Literature searches were conducted for highly cited articles that explicitly discussed regions implicated in TBI pathology (11,24,26), depression without co-morbid TBI (Dep Only; 27,28,29) and PTSD without co-morbid TBI (PTSD Only; 30,31,32). Study-specific brain region labels from each review article were independently extracted by at least two individuals (see acknowledgment section), entered into a spreadsheet and sorted by major region type. Non-specific or overly broad labels (e.g., frontal lobe, white matter) and laterality (i.e., right vs. left) were not extracted. The variable neuroanatomical nomenclature utilized in each review article was “translated” into common neuroanatomical labels using the Mindboggle (boundaries preserved in Figure) and Johns Hopkins White Matter Atlas through author consensus (see Supplemental Table 1 for consensus extracted labels and for consensus transformation to atlas labels). The temporal pole label (displayed in ventral view) had to be hand-drawn using a subset of other labels (the most anterior aspects of the superior, middle and inferior gyri from Mindboggle). Each label from each atlas could receive a maximum of one vote from each review article. Voting results (cool colors: dark blue = vote from 1 article; light blue = votes from 2 articles; cyan = votes from 3 articles) amongst the three individual TBI review articles are presented in Panel A, for Dep articles in Panel B, and for PTSD articles in Panel C In subsequent panels, cool colors represent TBI Only articles, whereas the intersection between TBI and Dep (Panel D), as well as TBI and PTSD (Panel E), are represented using warm colors (red = 2–3 total articles; burnt orange = 4–5 articles; mustard yellow = 6 articles). Unique areas for new-onset psychiatric disorders are colored in green (lawn green in Panel E only for the basal forebrain). A high degree of intersection between TBI and individual psychiatric disorders without TBI co-morbidity was observed in mesocortical and mesolimbic circuity, including the diencephalon and brainstem. White matter regions were more specifically implicated in TBI pathology. Although pronounced overlap existed between prefrontal, basal ganglia and brain stem circuitry, neurocognitive disorders were not explicitly included in the figure due to variable reliance on different circuitry for each cognitive domain.
Figure 2:
Figure 2:. Microscopic injury cascade following traumatic brain injury (TBI) and relevance to selected imaging modalities.

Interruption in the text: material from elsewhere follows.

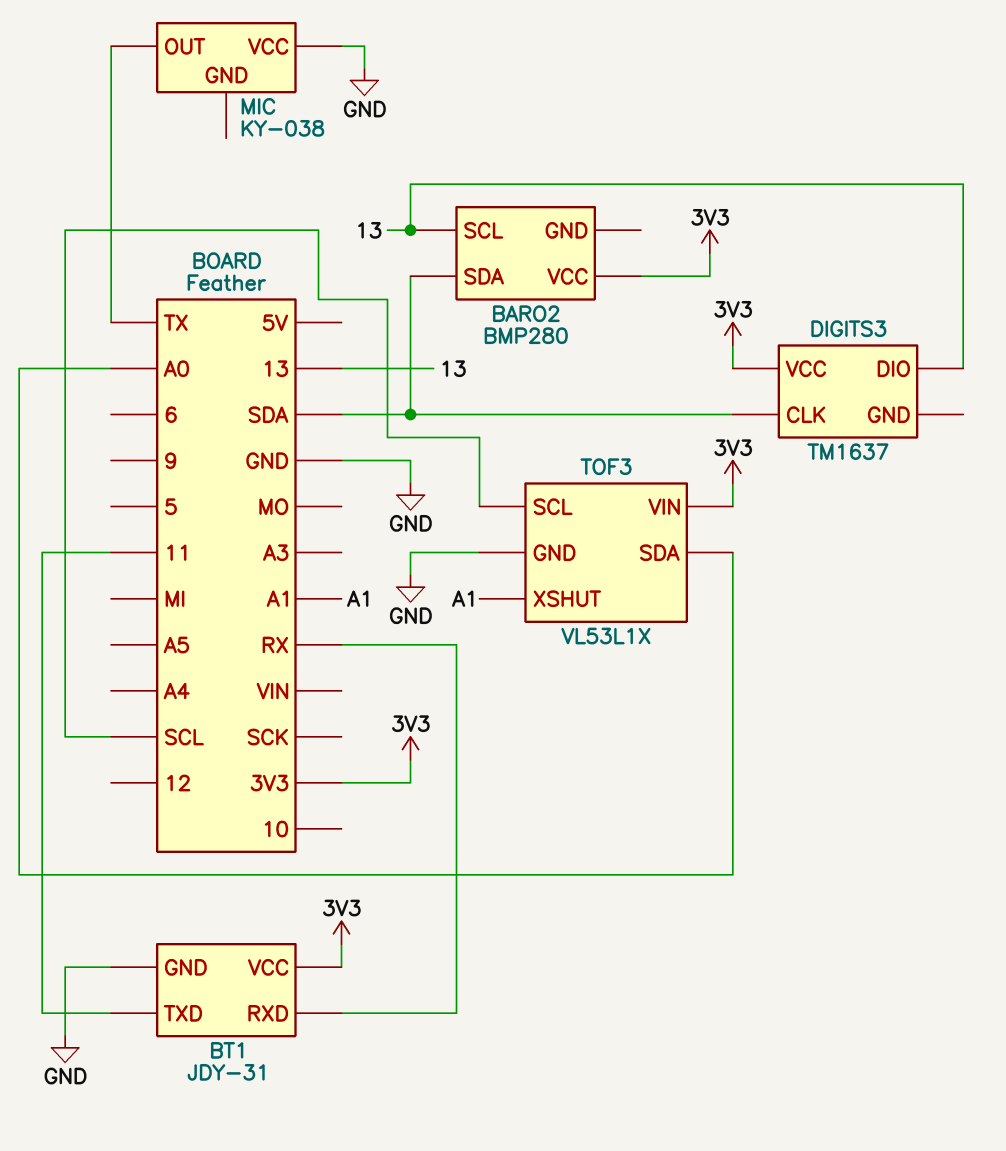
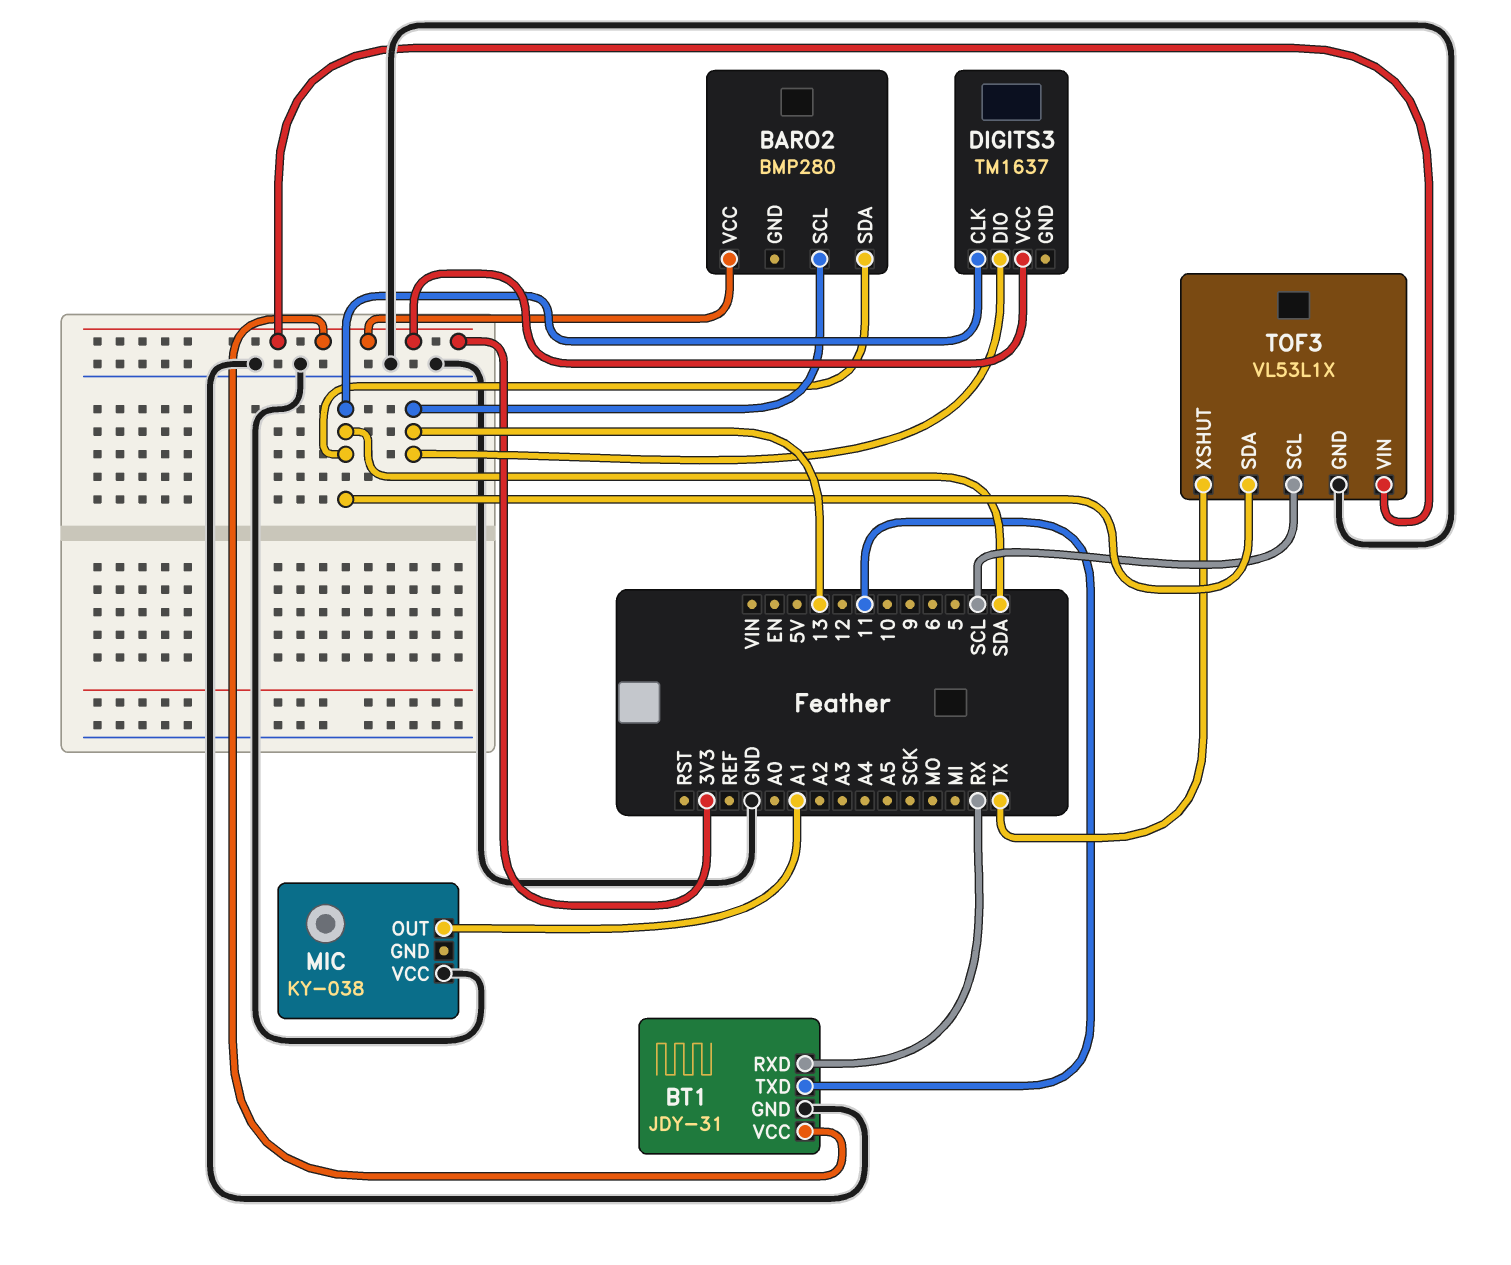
MIC pin OUT: TX -> A1
TOF3 pin SDA: A0 -> SDA
TOF3 pin XSHUT: A1 -> TX

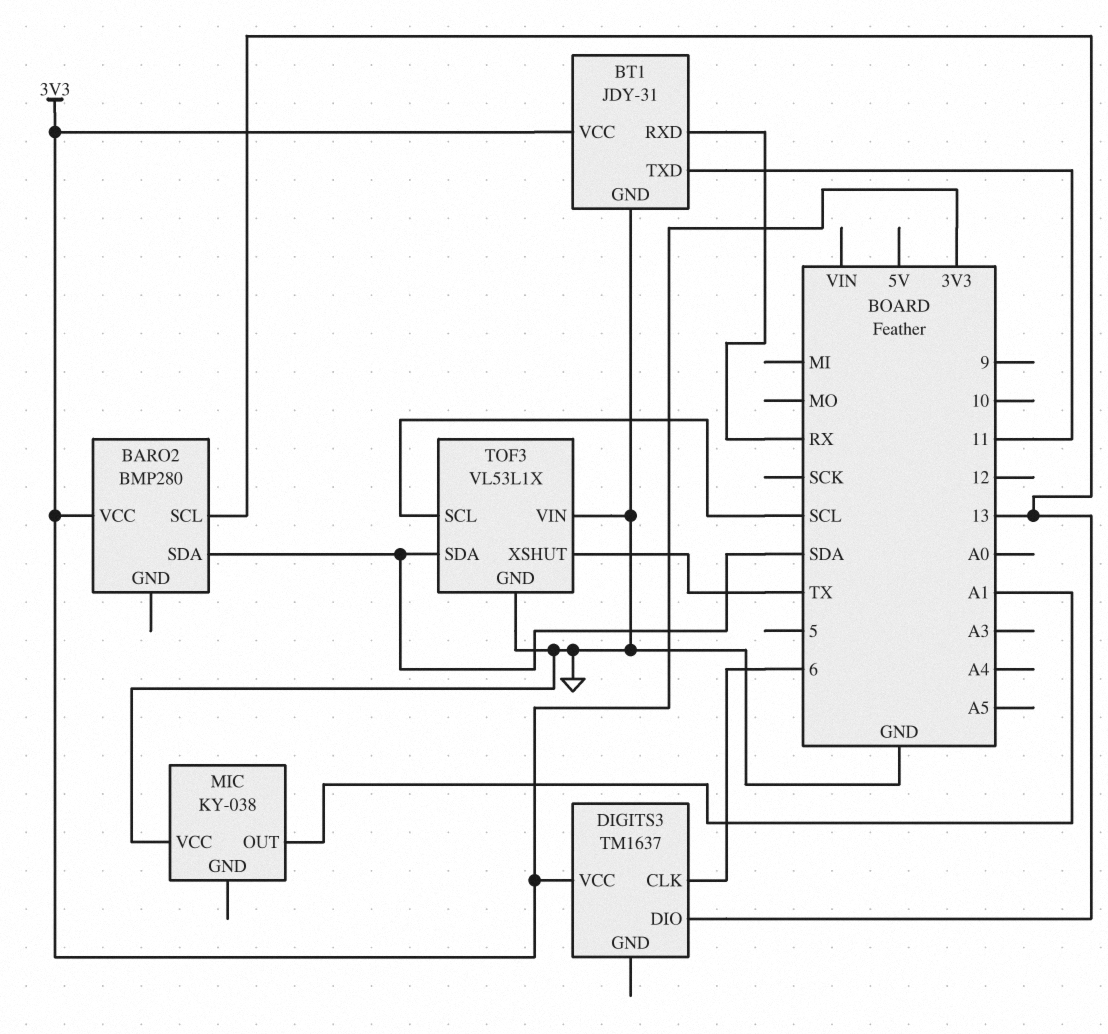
DIGITS3 pin CLK: SDA -> 6
TOF3 pin VIN: 3V3 -> GND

The center inset of Panel A (adapted from 16) depicts the prototypical and complex pathophysiologies of TBI (red-colored font) that occur within the cellular milieu during both acute and chronic injury phases. Each injury cascade is associated with a numbered circle/red font that roughly corresponds to the temporal progression of injury from initial impact through cellular death. Additional abbreviations for cellular physiology and pathology include adenosine triphosphate (ATP), blood-brain barrier (BBB), calcium ion (Ca2+), damage associated molecular patterns (DAMP), sodium ion (Na+), pattern recognition receptors (PRR), red blood cells (RBC), reactive nitrogen species (RNS), and reactive oxygen species (ROS). The outlying graphics of Panel A depict selected imaging modalities including structural magnetic resonance imaging (sMRI), diffusion imaging (dMRI), blood oxygen level dependent (BOLD) techniques including functional near infrared spectroscopy (fNIRS), magnetic resonance angiography (MRA) and cerebral blood flow (CBF), positron emission tomography (PET; adapted from 73), magnetic resonance spectroscopy (MRS), electroencephalography (EEG), magnetoencephalography (MEG), and transcranial magnetic stimulation (TMS). The putative cellular injury cascades that each imaging modality is capable of measuring is listed directly under each imaging modality, along with a brief description of each modality in Panel B.